Esercizio abusivo della professione la norma:
L’articolo 348 codice penale “esercizio abusivo della professione” prevede: “Chiunque abusivamente esercita una professione, per la quale è richiesta una speciale abilitazione dello Stato, è punito con la reclusione fino a sei mesi o con la multa da euro 103 a euro 516”.
Nel caso esaminato dalla Suprema Corte, sez. II, n. 1931/2021, un collega, sospeso dalla professione, ha coadiuvato la redazione di un ricorso per decreto ingiuntivo e intrattenuto contatti con i clienti. Il ricorso per decreto ingiuntivo recava la firma di altro professionista.
La Corte di appello di Venezia confermava la sentenza di condanna per l’art. 348 c.p. e nell’imputazione si evinceva la condotta di un singolo atto da parte del professionista sospeso.
La difesa ricorreva in cassazione e contestava la erronea applicazione della legge penale (artt. 348 cod. pen. e 2, commi 5 e 6, della legge n. 247 del 2012), poiché l'imputato non ha posto in essere alcun atto tipico della professione forense e, durante il periodo di sospensione, non ha esercitato attività professionale tipica in un contesto di continuità, sistematicità e organizzazione.
Secondo gli Ermellini la redazione del ricorso per decreto ingiuntivo è sufficiente per configurare il reato previsto dall’art. 348 c.p..
In riferimento alla sospensione dalla professione, una recentissima sentenza la n. 46963/2021 sez. VI stabilisce che: “L'esercizio della professione è abusivo se l'atto professionale è stato compiuto nonostante la sottoposizione alla sanzione disciplinare della sospensione dell'esercizio della professione (Sez. 6, n. 4456 del 16 ottobre 2018, dep. 2019, Falini, n. 274982) e deve ribadirsi che la data di entrata in vigore del Regolamento CNF 21 febbraio 2014 n. 2 è il 1° gennaio 2015 perché la regola transitoria dettata dall'art. 65, comma 1, della citata legge inibisce l'immediata applicazione delle disposizioni processuali sino al verificarsi dell'evento assunto dalla norma come rilevante, e cioè sino all'entrata in vigore dei previsti regolamenti (Cass. civ. Sez. U, n. 32360 del 13/12/2018, Sottocasa, Rv. 651821; Cass. civ. Sez. U, n. 19653 del 24/07/2018, Cricchio, Rv. 649977)”.
In merito alla condotta ascritta la sentenza della cassazione n. 1931/2021 motiva: “il ricorrente, dunque, ha compiuto un atto tipico ed esclusivo riservato alla professione forense, per nulla riconducibile ad un'attività di consulenza legale, che - in base anche alle disposizioni della legge n. 247 del 2012 - esula dagli atti tipici della professione se non svolta in modo continuativo”.

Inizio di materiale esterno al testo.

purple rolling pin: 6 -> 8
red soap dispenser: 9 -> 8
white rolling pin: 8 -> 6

In proposito si enuncia il principio espresso dalla cassazione in una fattispecie analoga a quella di cui si tratta, secondo il quale costituisce esercizio abusivo della professione legale lo svolgimento dell'attività riservata al professionista iscritto nell'albo degli avvocati, anche nel caso in cui l'agente, abbia fatto firmare l'atto tipico, da lui predisposto, da un legale abilitato: diversamente opinando, risulterebbe vanificato “il principio della generale riserva riferita alla professione in quanto tale, con correlativo tradimento dell'affidamento dei terzi, laddove fosse ritenuto sufficiente un siffatto banale escamotage per consentire ad un soggetto non abilitato di operare in un settore attribuito in via esclusiva a una determinata professione” (così Sez. 6, n. 52888 del 07/10/2016, Ferrarini, Rv. 268581; da ultimo, nello stesso senso, v. Sez. 7, n. 29492 del 09/09/2020).

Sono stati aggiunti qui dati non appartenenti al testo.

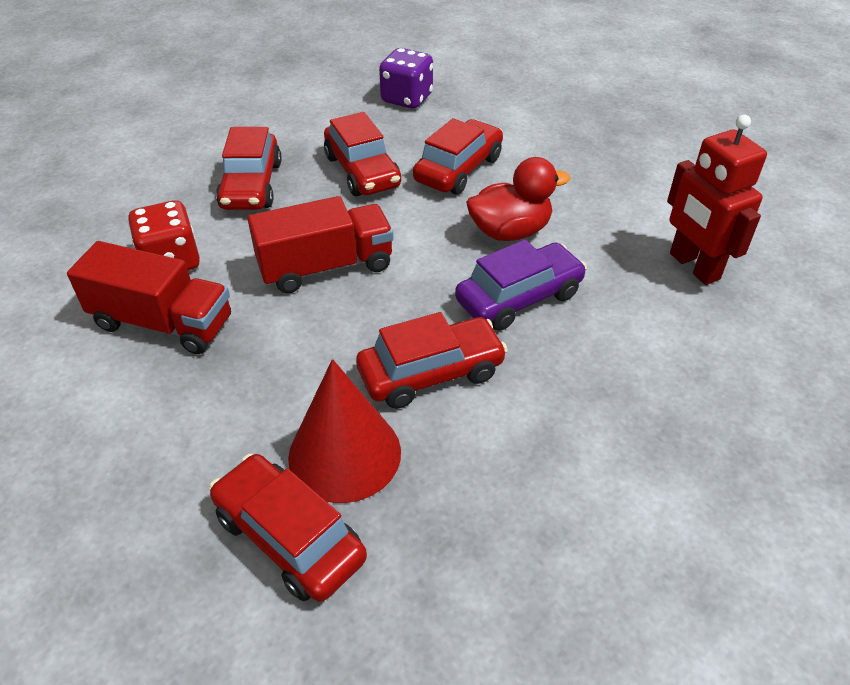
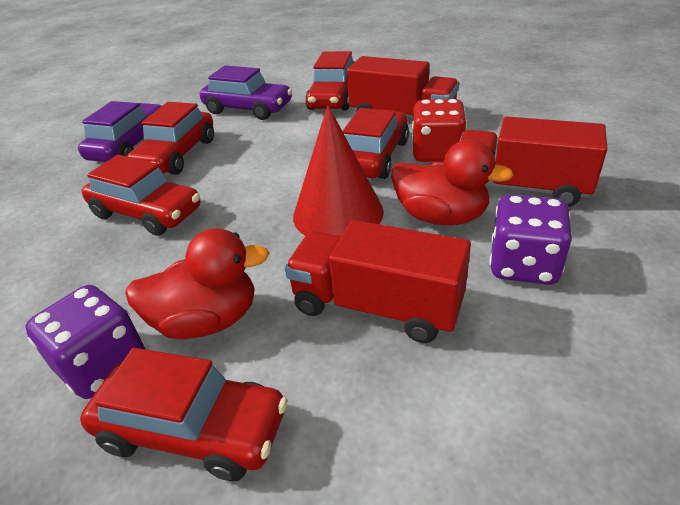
purple car: 1 -> 2
purple dice: 1 -> 2
red duck: 1 -> 2
red robot: 1 -> 0
red truck: 2 -> 3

Nel contempo, prosegue la cassazione: “ i giudici di merito hanno correttamente ritenuto la rilevanza penale di quel solo atto, in quanto, secondo il diritto vivente, il delitto previsto dall'art. 348 cod. pen., avendo natura istantanea, non esige un'attività continuativa od organizzata, ma si perfeziona con il compimento anche di un solo atto tipico o proprio della professione abusivamente esercitata”.

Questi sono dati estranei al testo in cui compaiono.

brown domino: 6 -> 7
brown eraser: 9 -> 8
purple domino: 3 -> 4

Principio confermato dalle seguenti pronunce (Sez. 2, n. 26113 del 07/05/2019, Conoscenti, Rv. 276657; Sez. 5, n. 24283 del 26/02/2015, Bachetti; Rv. 263905; Sez. 6, n. 11493 del 21/10/2013, dep. 2014, Tosto, Rv. 259490; Sez. 6, n. 30068 del 02/07/2012, Pinori, Rv. 253272; Sez. 2, n. 43328 del 15/11/2011, Giorgini, Rv. 251376).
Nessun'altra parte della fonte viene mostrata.